Recently, a new paper on atmospheric rivers was published by Climate & Space Asst. Prof. Ashley Payne in the Nature Reviews Earth & Environment journal. The paper is titled “Responses and impacts of atmospheric rivers to climate change.”

Prof. Payne provides a summary below:

Atmospheric rivers (ARs) are narrow and elongated transient pathways of anomalously strong horizontal water vapor transport. Variability in AR characteristics and behavior has direct implications for the risks and impacts associated with their landfall. Recent research has only begun to highlight the essential role these features play not only in the hydrology along coastlines, but also in continental interiors in the mid-latitudes as well as radiative effects at high-latitudes and global energy transport. Increased resilience of populations affected by ARs is directly linked to our ability to better understand how they will respond to climate change.

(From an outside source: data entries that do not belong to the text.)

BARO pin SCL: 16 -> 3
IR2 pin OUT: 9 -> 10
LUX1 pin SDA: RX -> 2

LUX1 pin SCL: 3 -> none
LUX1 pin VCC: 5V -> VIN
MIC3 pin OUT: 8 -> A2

The focus of this review is to summarize the state of our knowledge on this topic. We start with a brief overview of atmospheric rivers in the current climate to set a baseline for their observed and projected changes. We then summarize expected responses of ARs within a theoretical framework and finish with a review of observed and projected changes in associated impacts on hydrology over land in the mid-latitudes. Our purpose here is to provide a global scope of the current and projected impacts of these important features using results from theory, modeling and observations. 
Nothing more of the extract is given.